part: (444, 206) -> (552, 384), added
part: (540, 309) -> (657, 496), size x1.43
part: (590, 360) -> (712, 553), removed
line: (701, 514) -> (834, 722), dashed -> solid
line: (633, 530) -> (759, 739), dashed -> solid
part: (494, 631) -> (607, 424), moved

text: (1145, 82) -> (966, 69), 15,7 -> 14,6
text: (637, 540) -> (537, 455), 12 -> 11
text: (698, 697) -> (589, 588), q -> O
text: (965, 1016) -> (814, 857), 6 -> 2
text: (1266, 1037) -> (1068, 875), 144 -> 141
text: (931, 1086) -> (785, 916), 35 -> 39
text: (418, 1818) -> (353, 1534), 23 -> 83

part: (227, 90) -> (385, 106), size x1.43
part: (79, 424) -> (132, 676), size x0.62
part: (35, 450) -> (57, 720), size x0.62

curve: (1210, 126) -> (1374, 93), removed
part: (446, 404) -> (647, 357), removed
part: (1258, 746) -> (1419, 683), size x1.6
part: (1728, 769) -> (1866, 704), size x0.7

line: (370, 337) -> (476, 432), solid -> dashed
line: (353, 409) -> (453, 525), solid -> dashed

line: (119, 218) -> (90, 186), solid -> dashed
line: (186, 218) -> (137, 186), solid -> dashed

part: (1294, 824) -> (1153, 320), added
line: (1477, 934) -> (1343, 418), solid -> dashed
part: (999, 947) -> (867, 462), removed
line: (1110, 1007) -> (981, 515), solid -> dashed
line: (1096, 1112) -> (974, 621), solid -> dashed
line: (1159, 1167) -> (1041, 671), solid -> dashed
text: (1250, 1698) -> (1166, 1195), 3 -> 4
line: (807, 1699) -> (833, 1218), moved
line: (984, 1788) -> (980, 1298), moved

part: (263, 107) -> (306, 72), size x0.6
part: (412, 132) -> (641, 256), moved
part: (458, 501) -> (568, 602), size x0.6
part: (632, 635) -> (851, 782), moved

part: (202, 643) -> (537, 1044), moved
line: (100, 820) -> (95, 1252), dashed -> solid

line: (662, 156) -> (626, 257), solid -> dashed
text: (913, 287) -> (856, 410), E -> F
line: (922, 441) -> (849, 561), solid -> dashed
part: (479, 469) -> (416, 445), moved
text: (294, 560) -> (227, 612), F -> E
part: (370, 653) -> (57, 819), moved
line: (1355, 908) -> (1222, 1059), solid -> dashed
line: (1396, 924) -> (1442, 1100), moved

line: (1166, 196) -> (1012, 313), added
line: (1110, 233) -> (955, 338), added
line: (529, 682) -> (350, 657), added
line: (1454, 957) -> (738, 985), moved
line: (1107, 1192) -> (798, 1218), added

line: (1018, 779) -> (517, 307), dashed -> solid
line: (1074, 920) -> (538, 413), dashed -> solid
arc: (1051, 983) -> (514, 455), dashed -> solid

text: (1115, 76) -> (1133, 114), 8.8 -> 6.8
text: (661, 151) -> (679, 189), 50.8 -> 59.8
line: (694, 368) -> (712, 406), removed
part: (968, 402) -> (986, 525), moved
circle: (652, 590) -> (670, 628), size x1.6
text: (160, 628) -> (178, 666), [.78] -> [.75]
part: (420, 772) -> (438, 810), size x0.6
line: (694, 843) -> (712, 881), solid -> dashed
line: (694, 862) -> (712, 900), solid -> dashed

____________

Exercise instructions:
Please transcribe the full listing exactly, down to the last line.

Result of the exercise:
part: (444, 206) -> (552, 384), added
part: (540, 309) -> (657, 496), size x1.43
part: (590, 360) -> (712, 553), removed
line: (701, 514) -> (834, 722), dashed -> solid
line: (633, 530) -> (759, 739), dashed -> solid
part: (494, 631) -> (607, 424), moved

text: (1145, 82) -> (966, 69), 15,7 -> 14,6
text: (637, 540) -> (537, 455), 12 -> 11
text: (698, 697) -> (589, 588), q -> O
text: (965, 1016) -> (814, 857), 6 -> 2
text: (1266, 1037) -> (1068, 875), 144 -> 141
text: (931, 1086) -> (785, 916), 35 -> 39
text: (418, 1818) -> (353, 1534), 23 -> 83

part: (227, 90) -> (385, 106), size x1.43
part: (79, 424) -> (132, 676), size x0.62
part: (35, 450) -> (57, 720), size x0.62

curve: (1210, 126) -> (1374, 93), removed
part: (446, 404) -> (647, 357), removed
part: (1258, 746) -> (1419, 683), size x1.6
part: (1728, 769) -> (1866, 704), size x0.7

line: (370, 337) -> (476, 432), solid -> dashed
line: (353, 409) -> (453, 525), solid -> dashed

line: (119, 218) -> (90, 186), solid -> dashed
line: (186, 218) -> (137, 186), solid -> dashed

part: (1294, 824) -> (1153, 320), added
line: (1477, 934) -> (1343, 418), solid -> dashed
part: (999, 947) -> (867, 462), removed
line: (1110, 1007) -> (981, 515), solid -> dashed
line: (1096, 1112) -> (974, 621), solid -> dashed
line: (1159, 1167) -> (1041, 671), solid -> dashed
text: (1250, 1698) -> (1166, 1195), 3 -> 4
line: (807, 1699) -> (833, 1218), moved
line: (984, 1788) -> (980, 1298), moved

part: (263, 107) -> (306, 72), size x0.6
part: (412, 132) -> (641, 256), moved
part: (458, 501) -> (568, 602), size x0.6
part: (632, 635) -> (851, 782), moved

part: (202, 643) -> (537, 1044), moved
line: (100, 820) -> (95, 1252), dashed -> solid

line: (662, 156) -> (626, 257), solid -> dashed
text: (913, 287) -> (856, 410), E -> F
line: (922, 441) -> (849, 561), solid -> dashed
part: (479, 469) -> (416, 445), moved
text: (294, 560) -> (227, 612), F -> E
part: (370, 653) -> (57, 819), moved
line: (1355, 908) -> (1222, 1059), solid -> dashed
line: (1396, 924) -> (1442, 1100), moved

line: (1166, 196) -> (1012, 313), added
line: (1110, 233) -> (955, 338), added
line: (529, 682) -> (350, 657), added
line: (1454, 957) -> (738, 985), moved
line: (1107, 1192) -> (798, 1218), added

line: (1018, 779) -> (517, 307), dashed -> solid
line: (1074, 920) -> (538, 413), dashed -> solid
arc: (1051, 983) -> (514, 455), dashed -> solid

text: (1115, 76) -> (1133, 114), 8.8 -> 6.8
text: (661, 151) -> (679, 189), 50.8 -> 59.8
line: (694, 368) -> (712, 406), removed
part: (968, 402) -> (986, 525), moved
circle: (652, 590) -> (670, 628), size x1.6
text: (160, 628) -> (178, 666), [.78] -> [.75]
part: (420, 772) -> (438, 810), size x0.6
line: (694, 843) -> (712, 881), solid -> dashed
line: (694, 862) -> (712, 900), solid -> dashed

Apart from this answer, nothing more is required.